ECLI:NL:RBDHA:2021:3054

Rechtbank Den Haag

Datum uitspraak
31 maart 2021
Publicatiedatum
30 maart 2021
Zaaknummer
AWB - 19 _ 5481
Instantie
Rechtbank Den Haag
Type
Uitspraak
Rechtsgebied
Bestuursrecht; Ambtenarenrecht
Procedures
  • Eerste aanleg - enkelvoudig
Rechters
Vindplaatsen
  • Rechtspraak.nl
AI samenvatting door LexboostAutomatisch gegenereerd

Toelage buitenland en terugwerkende kracht van hogere tegemoetkoming woninghuur voor defensieambtenaar

In deze zaak heeft de Rechtbank Den Haag op 31 maart 2021 uitspraak gedaan in een geschil tussen een burgerambtenaar bij Defensie en de commandant van het Dienstencentrum Internationale Ondersteuning Defensie (DCIOD). De eiser had verzocht om een hogere tegemoetkoming in de woninghuur met terugwerkende kracht vanaf 1 januari 2018, maar de verweerder had dit verzoek afgewezen. De rechtbank heeft vastgesteld dat de verweerder bij het primaire besluit van 11 april 2019 een hogere tegemoetkoming had toegekend, maar deze niet met terugwerkende kracht had verleend. De eiser had zijn verzoek om verhoging pas op 4 april 2019 ingediend, en de rechtbank oordeelde dat de verweerder geen aanleiding had gezien om de hardheidsclausule toe te passen.
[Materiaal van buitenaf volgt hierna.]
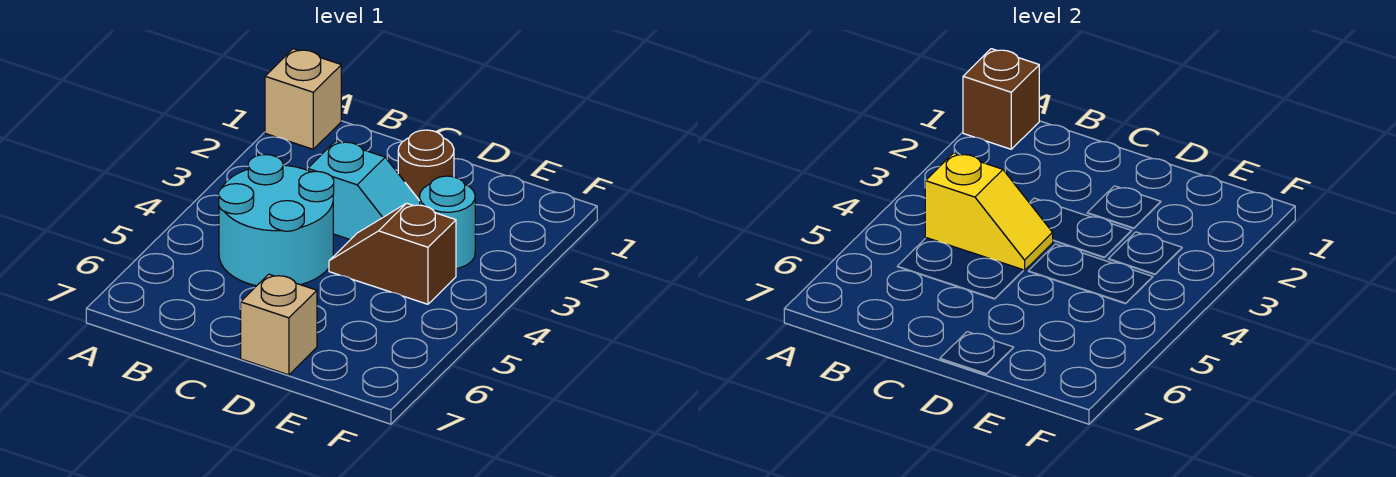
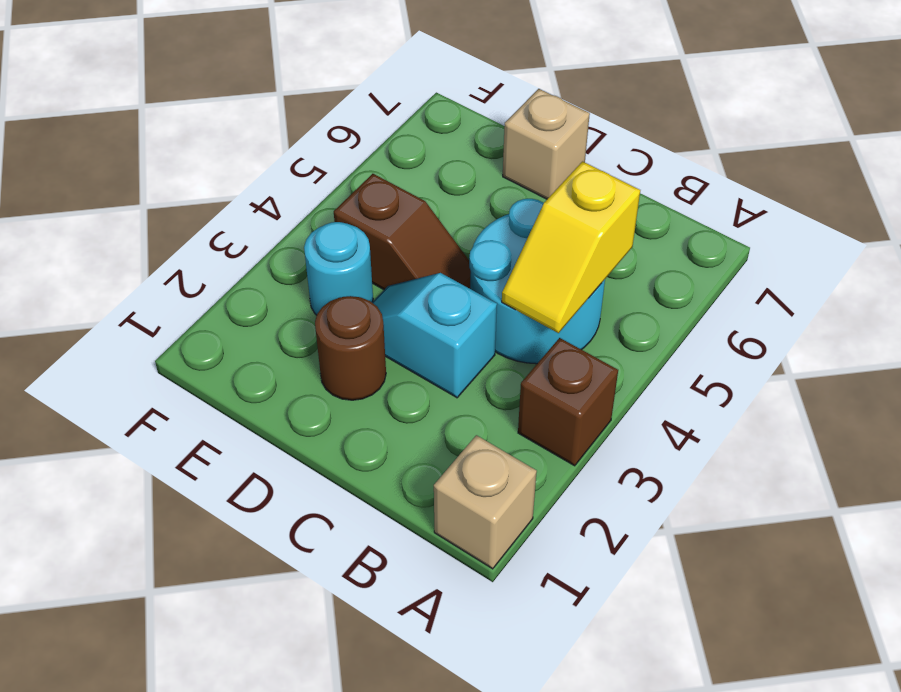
brown brick A1 level 2 -> brown brick A3 level 1
yellow slope B4:C4 level 2 top B -> yellow slope B4:B5 level 2 top 5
De rechtbank heeft verder overwogen dat de duuraanspraken-jurisprudentie van toepassing was, wat betekent dat de verweerder slechts gehouden was om de tegemoetkoming te betalen met terugwerkende kracht tot de datum van het verzoek van eiser. De rechtbank heeft geoordeeld dat er geen nieuw gebleken feiten of veranderde omstandigheden waren die een andere beslissing rechtvaardigden. Eiser had tot 2 april 2019 formeel berust in de situatie dat hij een lagere toelage-buitenland ontving, en de rechtbank concludeerde dat de afwijzing van het verzoek niet kon worden aangemerkt als een weigering om terug te komen van een rechtens onaantastbaar besluit.

Uiteindelijk heeft de rechtbank het beroep van eiser ongegrond verklaard en geen aanleiding gezien voor een proceskostenveroordeling. De uitspraak is openbaar uitgesproken en partijen zijn op de hoogte gesteld van hun rechtsmiddelen.

Uitspraak

RECHTBANK DEN HAAG

Bestuursrecht
zaaknummer: SGR 19/5481 AW

uitspraak van de enkelvoudige kamer van 31 maart 2021 in de zaak tussen

[eiser] , te [woonplaats] , eiser

(gemachtigde: mr. M.M. van Breet),
en
de commandant Dienstencentrum Internationale Ondersteuning Defensie (DCIOD), verweerder
(gemachtigde: LTZ1(LD) mr. L.A. Visser).

Procesverloop

Bij besluit van 11 april 2019 (het primaire besluit) heeft verweerder eiser een hogere tegemoetkoming in de woninghuur toegekend vanaf 2 april 2019.
Bij besluit van 29 juli 2019 (het bestreden besluit) heeft verweerder het bezwaar van eiser ongegrond verklaard.
Eiser heeft tegen het bestreden besluit beroep ingesteld.
Verweerder heeft een verweerschrift ingediend.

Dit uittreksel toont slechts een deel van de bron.